The answer? The above and then some. Why? Conservation of momentum. The astronaut gets thrown back some. Well, ok, he's on a spacewalk, but there's no information about him other than that. How do we know he's floating about in space instead of on the hull of something like a massive space shuttle or station and hence his delta v would be absolutely negligble(if at all existent)?
It's little things like that which are pissing me off about TBR. I give up on it. I'm not trying to learn physics with *their* exceptions/contradictions to the rules in place. I'm trying to learn concepts and all this is doing is confusing me. I'll go back to Nova's; at least any exceptions that they put in place are a little more reasonable.
Here are some example:
From Sec. III(Torques and Momentum):
Passage I:
Question 1: What is the approximate speed of the center of mass of the child/sled system, after the collision.
The Answer? 1m/s.
Now this would be fine except the passage makes it very ambigious given a child runs into a sled, then into a log(two collisions) yet the question makes no distinction of what collision it is refering to.
Passage II:
Question 9:Applying a force parallel to a lever arm will:
I chose "No effect". It makes sense. You're pressing into the torque arm.
The Answer? May produce a translational motion, but will not produce a rotational motion.
I'm sorry, but this is a bit of a cop-out. Yeah, sure, it MIGHT produce translational motion if you break the bolt in half. How the hell are we supposed to take into considering highly unlikely events if this is a test that typically brushes such details aside?
Question 10:
It asks for the equation of the torque arm for a ball acting on a rod. Now, I've been through torques left and right and I assumed it'd be Lmgsin theta(after all, gravity is acting in the vertical direction). I also used Nova's physics and they almost always use sin.
The Answer? Lmgcos theta. What the hell? The explanation in the back of the book is ridiculous, as well. It asks what would happen if you turned the rod vertically and what would the torque be? Zero. This is what cosine is at that point. But that doesn't make sense to me regarding the question since I've always used sin given it's perpendicular to most torque arms.
There's a few more in the first section( I just outrightly skipped the second section) that were similar to the first two example I gave. They took the smallest little detail or even contradiction all together and used it to make the most logical choice wrong, or make their "correct" answer choices all together inconsistent.
I'm not using the book to learn the minute little nit-picks that they can squeeze out of a question stem. I'm using it to learn concepts and gain intuition about answering questions. Sadly, it seems to be aiming sort of for the former.

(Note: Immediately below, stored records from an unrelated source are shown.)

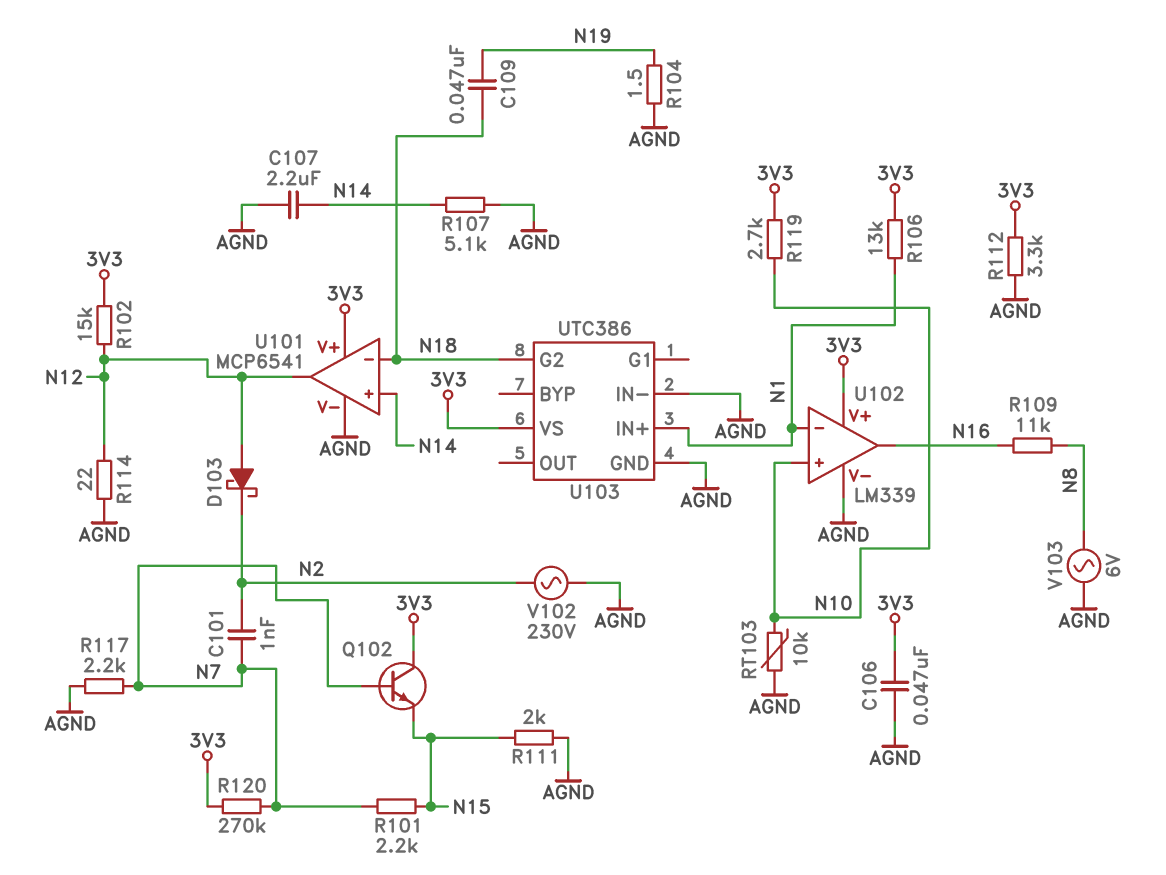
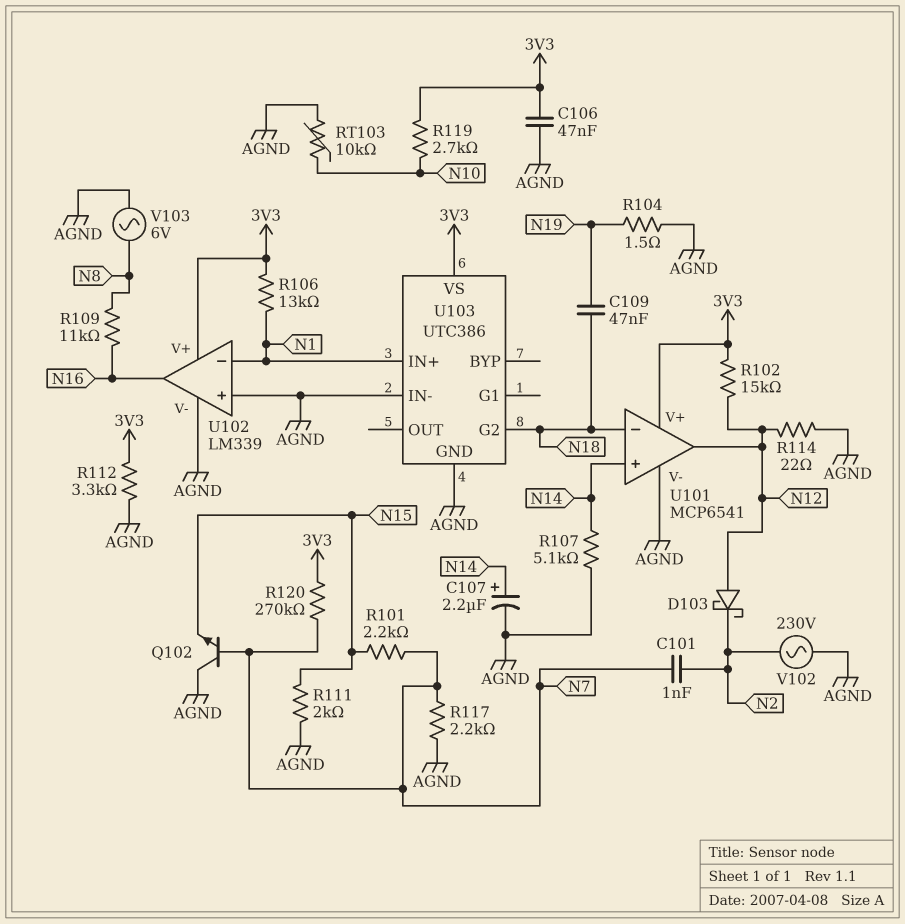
C107: 2.2uF (AGND, N14) -> 2.2uF (plus N14, minus AGND)
Q102: NPN (B N7, C 3V3, E N15) -> NPN (B N7, C AGND, E N15)
U102 pin in+: N10 -> AGND

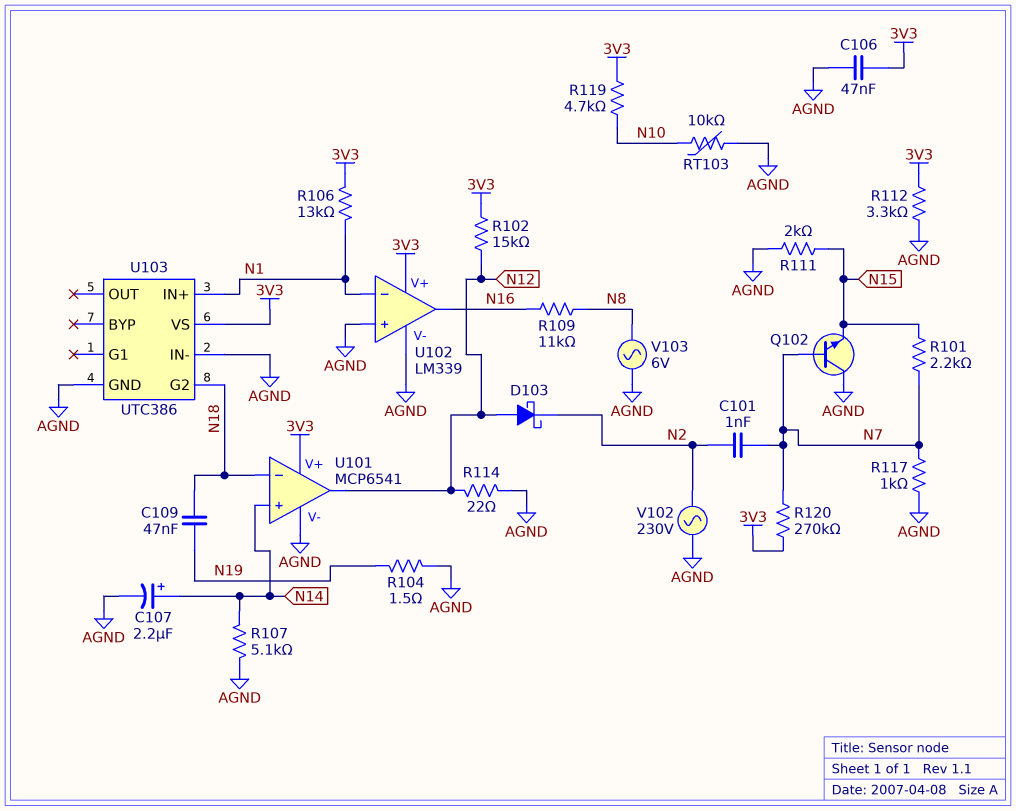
R117: 2.2k (AGND, N7) -> 1k (AGND, N7)
R119: 2.7k (3V3, N10) -> 4.7k (3V3, N10)

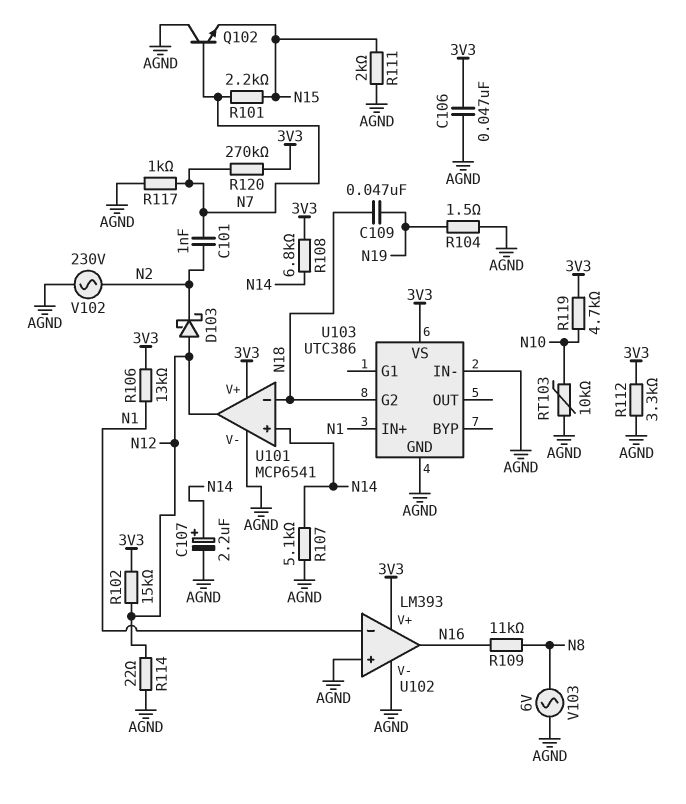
R108: none -> 6.8k (3V3, N14)
U102: LM339 -> LM393

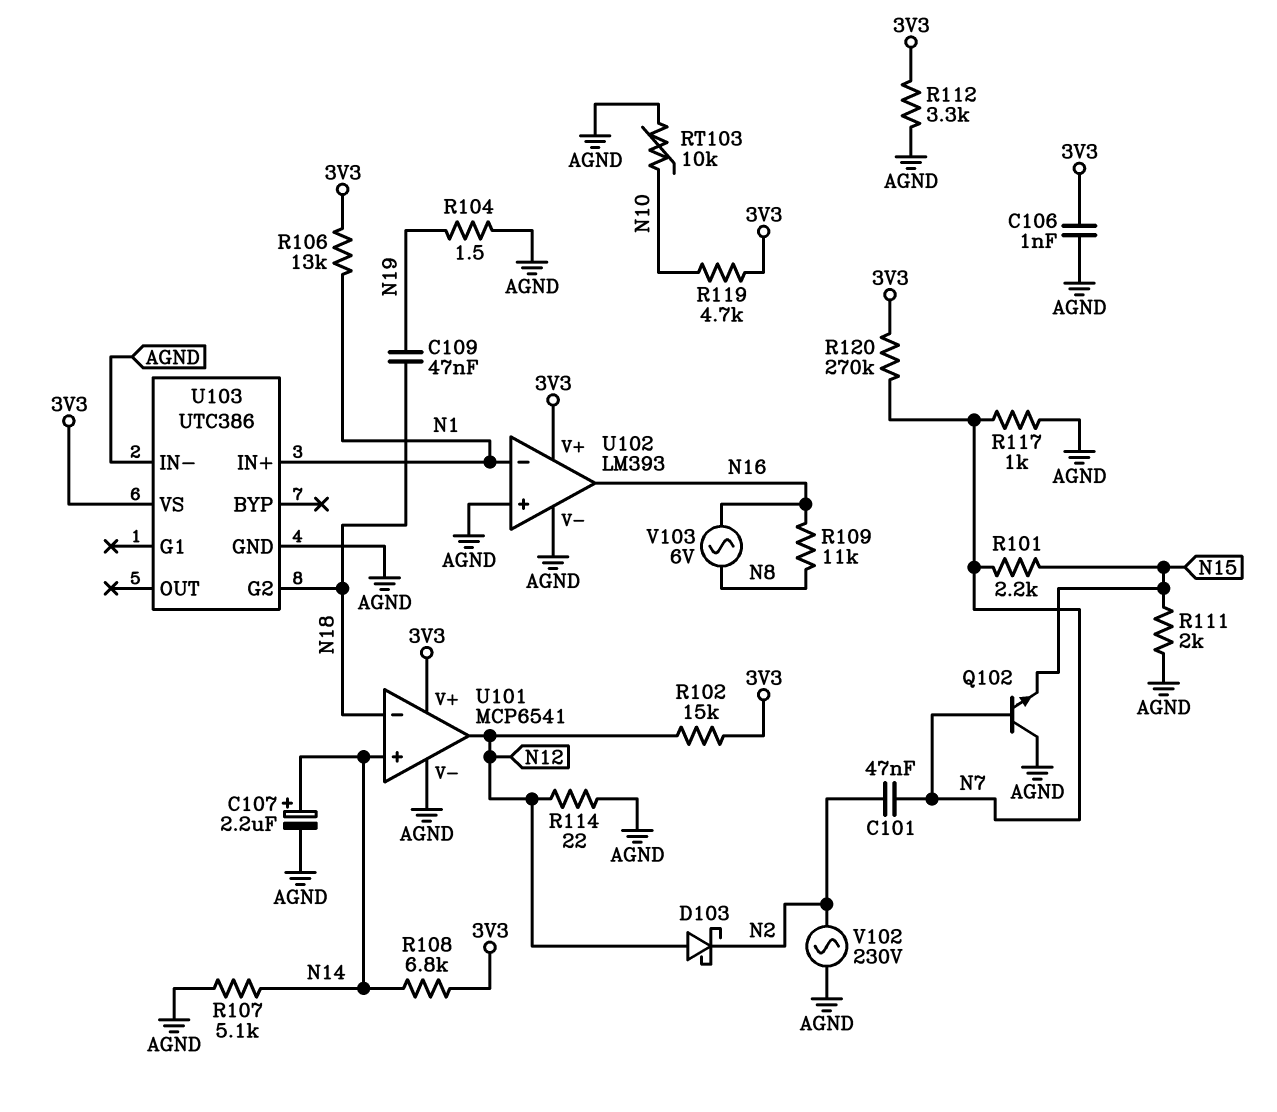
C101: 1nF (N2, N7) -> 47nF (N2, N7)
C106: 47nF (3V3, AGND) -> 1nF (3V3, AGND)
V103: AC 6V (AGND, N8) -> AC 6V (N8, N16)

Anyone else feel the same?
edit: You know what? I give up on TBR Physics. I just did the third passage and one of the questions was such:
An astronaut on a spacewalk throws a ball at a box and undergoes an inelastic collision. How far is the ball/box system after time T?
I thought it was the original distance of the box from the astronaut + (T) times the velocity of the ball/box system.
The answer? The above and then some. Why? Conservation of momentum. The astronaut gets thrown back some. Well, ok, he's on a spacewalk, but there's no information about him other than that. How do we know he's floating about in space instead of on the hull of something like a massive space shuttle or station and hence his delta v would be absolutely negligble(if at all existent)?
It's little things like that which are pissing me off about TBR. I give up on it. I'm not trying to learn physics with *their* exceptions/contradictions to the rules in place. I'm trying to learn concepts and all this is doing is confusing me. I'll go back to Nova's; at least any exceptions that they put in place are a little more reasonable.